Symbols Of Regalia
The heritage of traditional Rajasthani jewellery traces back to several centuries. The revered legacy of illustrious and elaborate designs executed with meticulous craftsmanship bears witness to the royal grandeur of Rajput dynasties. There are several styles that are hallmarks of traditional Rajasthani jewellery. The Balewda necklace consists of flat gold chains, often set with diamonds held together with bejeweled clasps. Such necklaces were typically worn by the Jain and Hindu mercantile classes in the bygone era, especially in Rajasthan. Patlas are traditional Meenakari resin work bangles with detailed work in kundan, pearl, and other precious stones. Gajra kadas is set in gold with clusters of seed pearls bunched in a floral style. The contrast of gemstones with detailed enameling renders these bangles a beautiful polychromatic effect. Pioneered by the craftsmen of Mewar in Rajasthan, Gorkhu gold bangles consist of hammered gold balls on columns, applied to an arched jaali rim. A convex or bell-shaped pendant set with gemstones known as Borla is a traditional head ornament worn by women in the region. An arm ornament from the region called Bajubandh is designed as a tabeez. Decorated with fine enamel detailing in a foliate pattern, it is strung and secured with a traditional Rajasthani chedia.
Pearl patlas
This revered tradition is also a testimony to the great cultural confluence in Rajasthan during the Mughal era, which came to be a period that provided great prominence for its jewellery. Ardent lovers of gems and jewellery, the Mughal rulers blended the indigenous Rajputana forms with Persian influences leading to the emergence of several techniques which were then perfected in the region. One of these was enamelling or minakari, which is a unique combinationof enamel pigments and precious metals.
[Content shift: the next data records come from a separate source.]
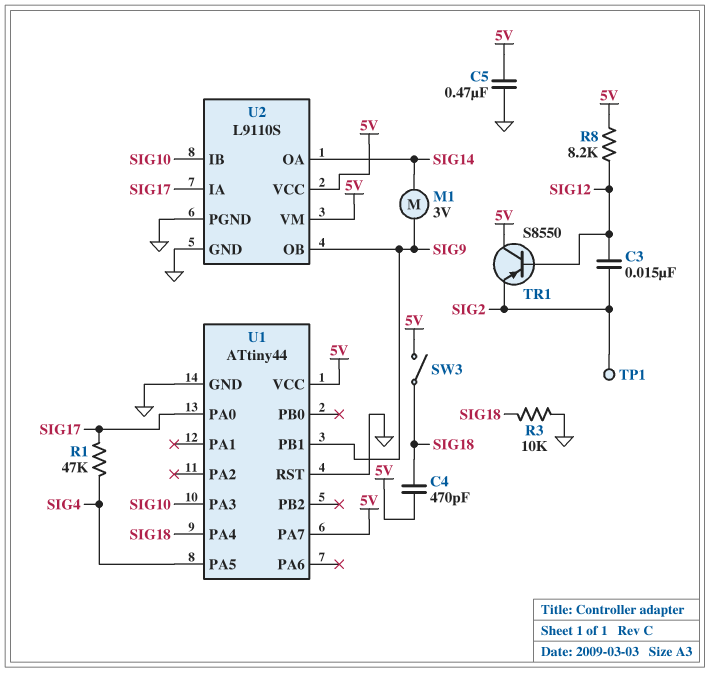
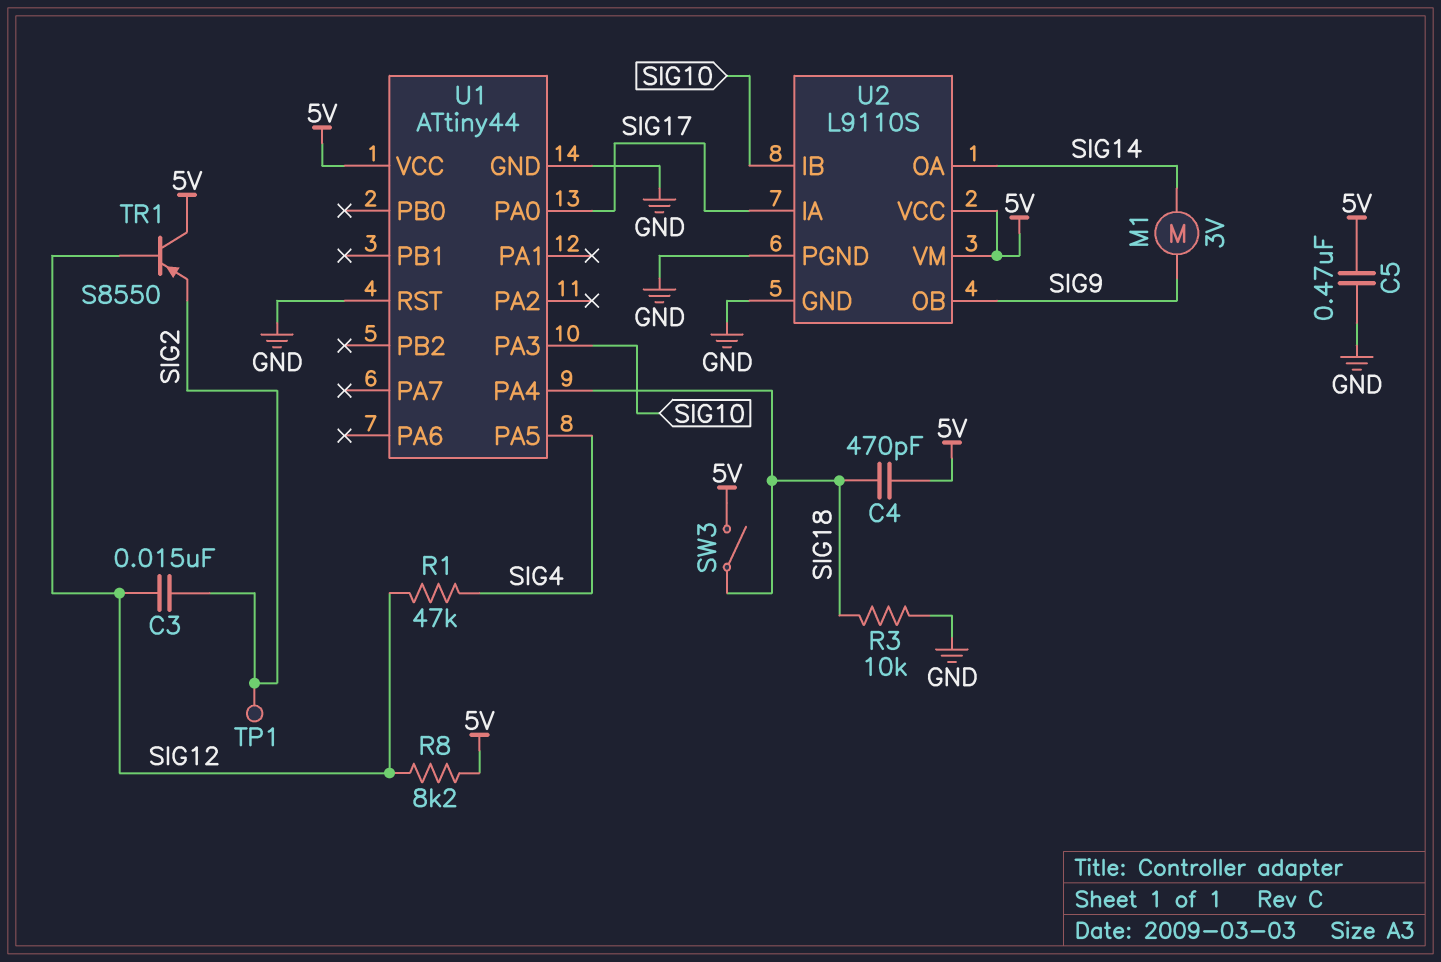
R1: 47k (SIG4, SIG17) -> 47k (SIG4, SIG12)
U1 pin PA7: 5V -> none
U1 pin PB1: SIG9 -> none

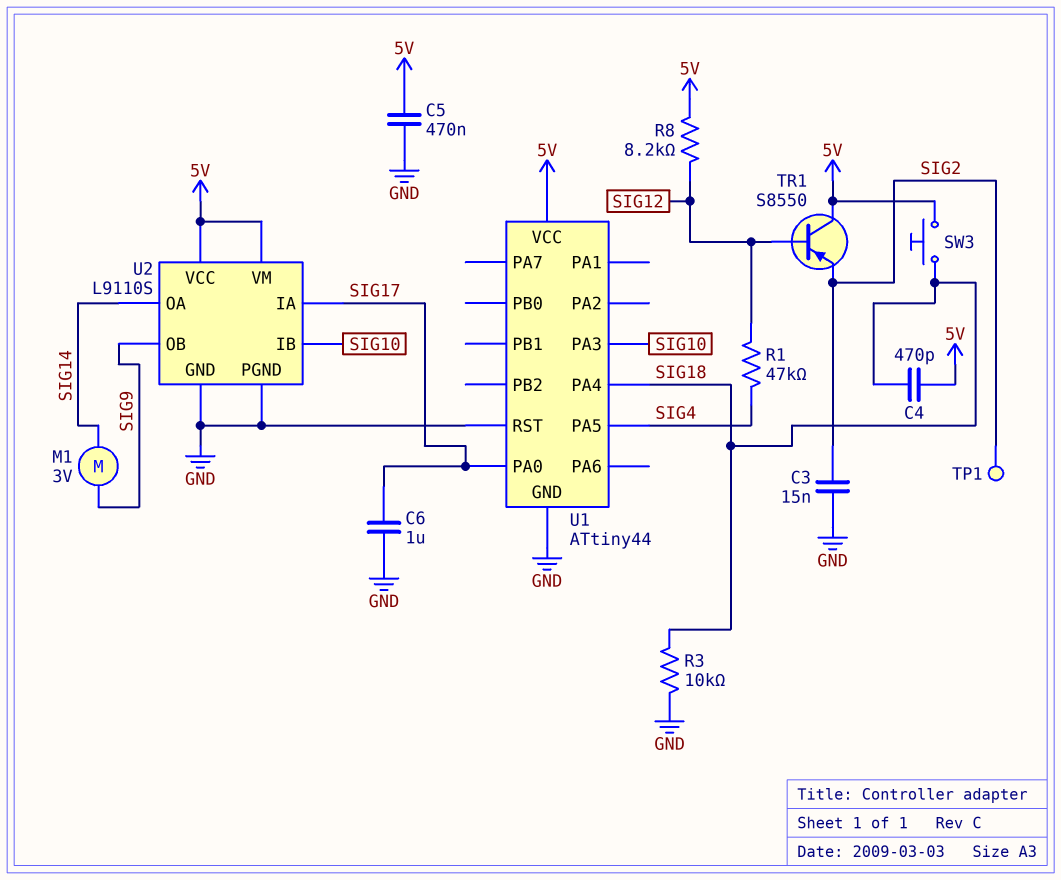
C3: 15nF (SIG2, SIG12) -> 15nF (GND, SIG2)
C6: none -> 1uF (GND, SIG17)
SW3: switch (5V, SIG18) -> button (5V, SIG18)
Minakari is known for its celestial beauty depicting motifs including flowers, birds, plants, and leaves in vivid hues. The use of enamelling in Rajasthan is said to have originated with Maharaja Man Singh of Mewar, who was a friend of Emperor Akbar and is said to have brought five Sikh enamel workers from Lahore to Jaipur. The first known reference to enamelling is found in Aini-Akbari written by Emperor Akbar’s court historian Abu’l Fazl in the 16th century. “The minakar or enameller works on cups, flagons, rings, and other articles with gold and silver. He polishes his delicate enamels separately in various colours, sets them in suitable places, and puts them on the fire. This is done several times,” wrote Abu’l Fazl. The prominence of enamel jewellery continued to grow through the superseding eras and the region became the most prominent centre for minakari jewellery. One such evidence of its eminence in the 20th century is found in the 1909 published book, The Journal of Indian Art written by Thomas Holbein Hendley. A British medical officer in Rajputana state, Hendley was also an ardent admirer of Indian art.
Gold Gokhru Bangles
“It would be impossible to give a complete account of Rajputana jewellery without adverting to the manufacture of enamel on gold for which Jaipur is especially renowned. When a rich patron, whether an Indian or European, wishes to obtain a work of art in Indian enamel, it is only Jaipur work that he desires to possess,” Hendley writes in the book highlighting the importance of Rajasthani enamel jewellery. The Mughal era bestowed several other techniques that were mastered by the jewellery craftsmen of Rajasthan. Deriving its name from the term jad which means to embed, jadau jewellery entails embedding precious gemstones such as diamonds, pearls, emeralds, and rubies in gold without the use of any adhesive. As the technique was perfected by the craftsmen, the area came to be an important hub of jadau jewellery. A close-fitting necklace called the Jadau Aadiya takes its name from the word Aadiya meaning ‘wealthy’ and is synonymous with traditional Rajasthani jewellery. Another beautiful gift from this cultural crossbreeding is polka jewellery. Incepted during the Mughal reign, the technique of hand-crafting uncut diamonds into fine jewellery reached its zenith in Rajasthan and became a speciality of Bikaner. The extraordinary confluence of art, culture, and master craftsmanship, Rajasthani jewellery continues to be celebrated and coveted by jewellery connoisseurs across the world.